Bei einigen Bier griffen Schickedanz und sein Freund den Spruch später wieder auf und entwickelten das erste T-Shirt mit der Malzfabrik. Auch der Name war schnell gefunden: „Heimweh“. Was er damit verbindet, beschreibt Schickedanz so: „Wenn du aus dem Urlaub kommst, von der Autobahn abfährst und als Erstes die Malzfabrik siehst, weißt du, dass du daheim bist.“ Das Herz im Logo besteht aus den Fingerabdrücken der beiden Gründer. Jens zog sich nach den ersten Erfolgen aus dem Projekt zurück. Bei neuen Designs unterstützt er Schickedanz aber weiterhin. Inzwischen umfasst die Kollektion rund 30 Motive. Pfungstadt und seine Stadtteile spielen dabei eine zentrale Rolle. Neben der bereits genannten Malzfabrik finden sich darauf unter anderem die Büchner-Villa, das Rathaus in Eschollbrücken, der Kiosk Lindeneck sowie der Pfungstädter Irish Pub.
Längst reicht die Auswahl über die Stadtgrenzen hinaus. Auch der „Lange Ludwig“ in Darmstadt, die Berliner „Goldelse“ und Motive aus Kaiserslautern wurden verewigt. Bensheim soll zeitnah folgen. Neue Anregungen erhält Schickedanz häufig von Menschen, die ihn auf besondere Gebäude, Treffpunkte oder verschwundene Orte aufmerksam machen. Teilweise stellen sie auch historische Bilder zur Verfügung. Schickedanz stellt die Shirts selbst im klassischen Flexdruck her. Dabei wird das Motiv aus Folie geplottet, von überflüssigen Bestandteilen befreit und anschließend auf den Stoff gepresst. Hauptberuflich ist der gelernte Einzelhandelskaufmann bei Benz Baustoffe in Bensheim tätig.
Das Projekt „Heimweh“ führt Schickedanz inzwischen weitgehend allein. Unterstützung erhält er dabei von seiner Frau Sue, die ihm bei verschiedenen Aufgaben hilft und zu Hause den Rücken freihält. Mehrere Hundert T-Shirts und Hoodies hat Schickedanz bereits hergestellt. Auf dem Weihnachtsmarkt erzählten ihm Besucher zu vielen Motiven ihre eigenen Geschichten und Erinnerungen. Wichtig ist ihm, dass seine Shirts bezahlbar bleiben. Zur Einführung kosten sie aktuell 22,95 Euro, demnächst soll der Preis bei 25 Euro liegen. „Mir ist wichtig, dass sich jeder die Shirts leisten kann“, betont er.

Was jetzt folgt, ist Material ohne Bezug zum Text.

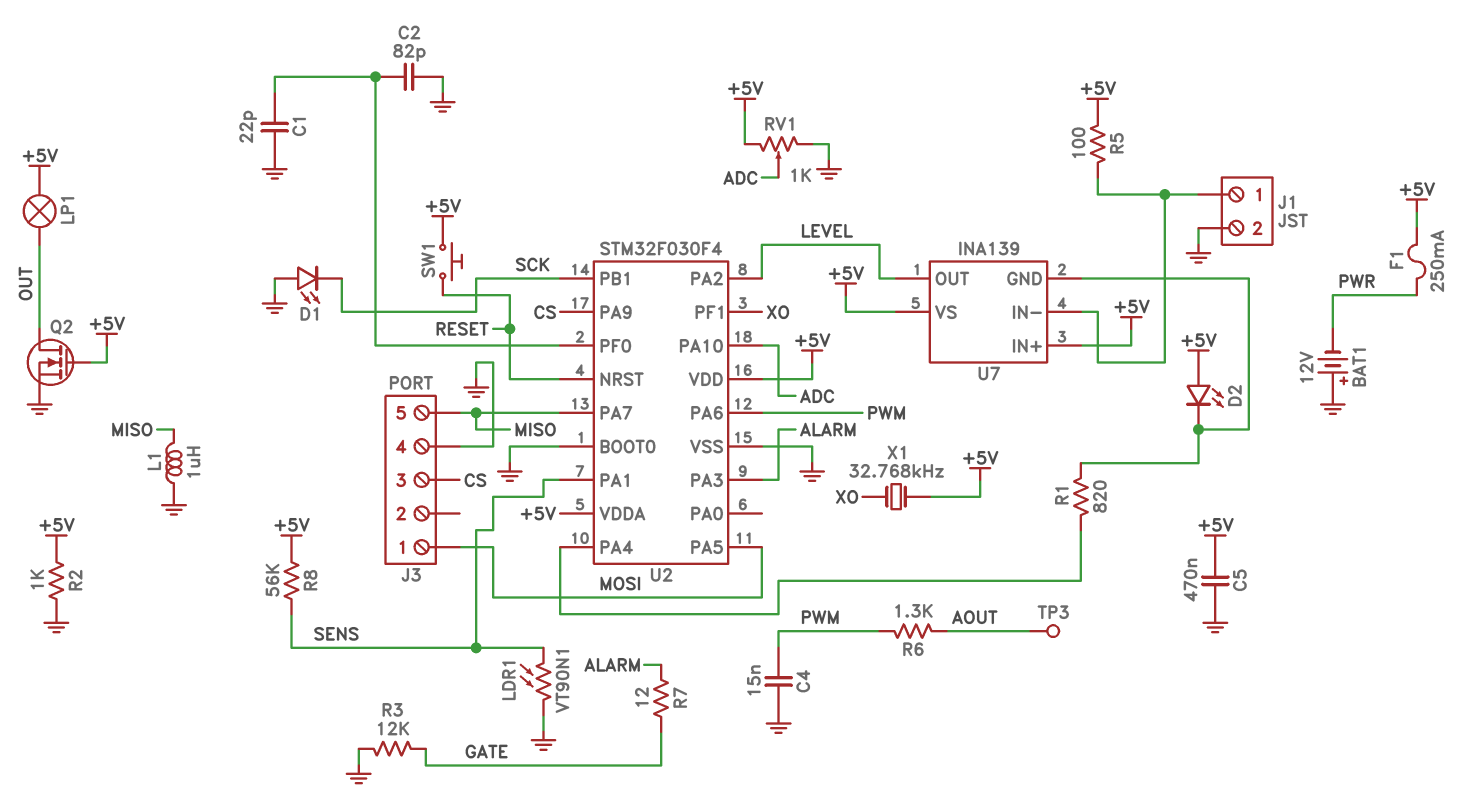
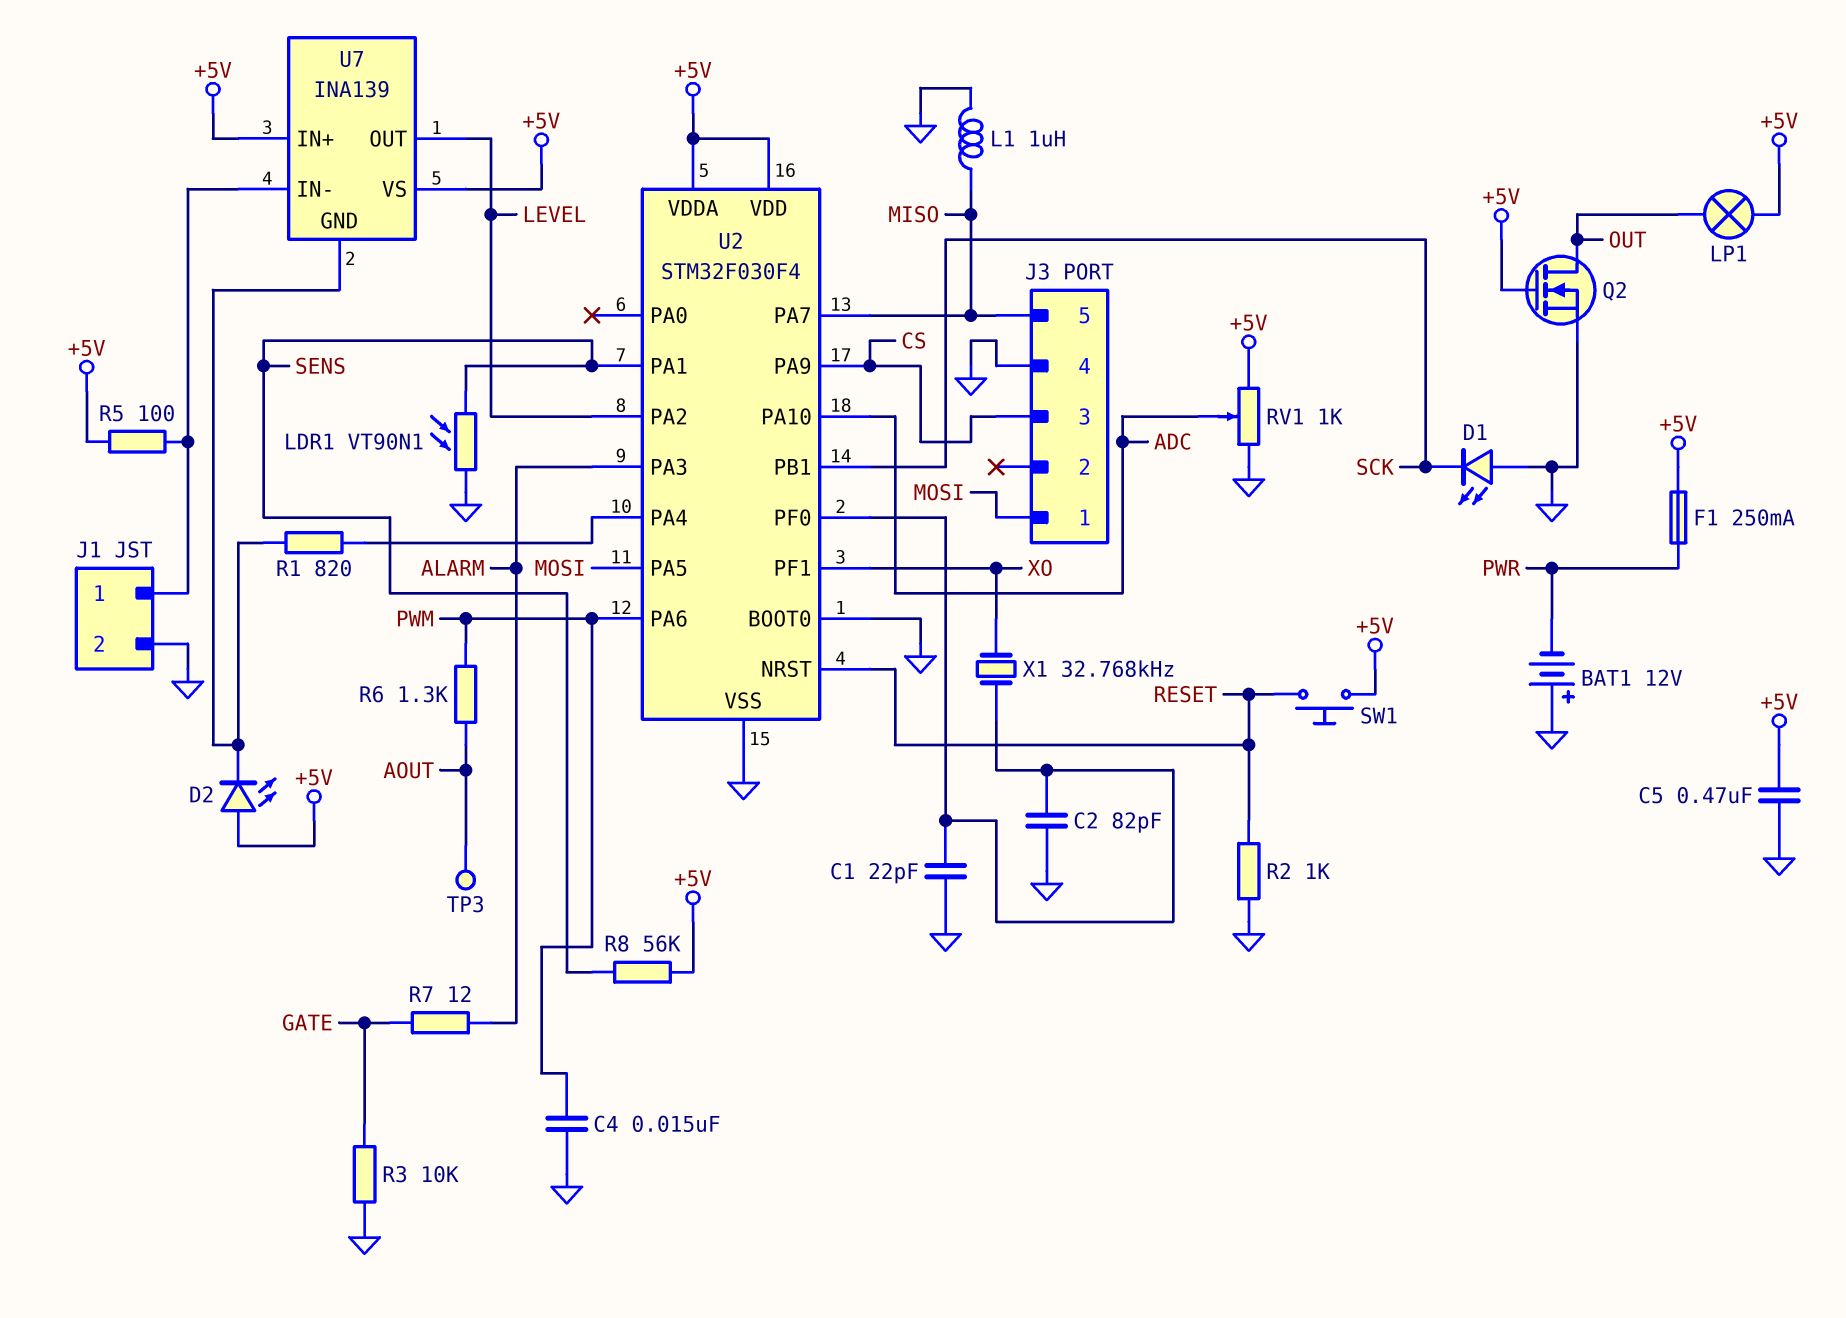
R2: 1k (+5V, GND) -> 1k (GND, RESET)
R3: 12k (GATE, GND) -> 10k (GATE, GND)
X1: 32.768kHz (+5V, XO) -> 32.768kHz (U2/PF0, XO)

Bislang verkauft Schickedanz vor allem über persönliche Kontakte und an Veranstaltungsständen. Beim Brunnenfest in Eschollbrücken wird er ebenfalls vertreten sein. Ein Onlineshop unter befindet sich im Aufbau. Anfragen und Motivvorschläge sind per E-Mail an möglich.
Langfristig möchte Schickedanz ausschließlich von „Heimweh“ leben. Perspektivisch kann er sich sogar ein bundesweites Franchise-Modell vorstellen. Denn nahezu jeder Ort habe ein Gebäude, einen Platz oder eine Kneipe, bei deren Anblick Einheimische sofort denken: Hier bin ich zu Hause.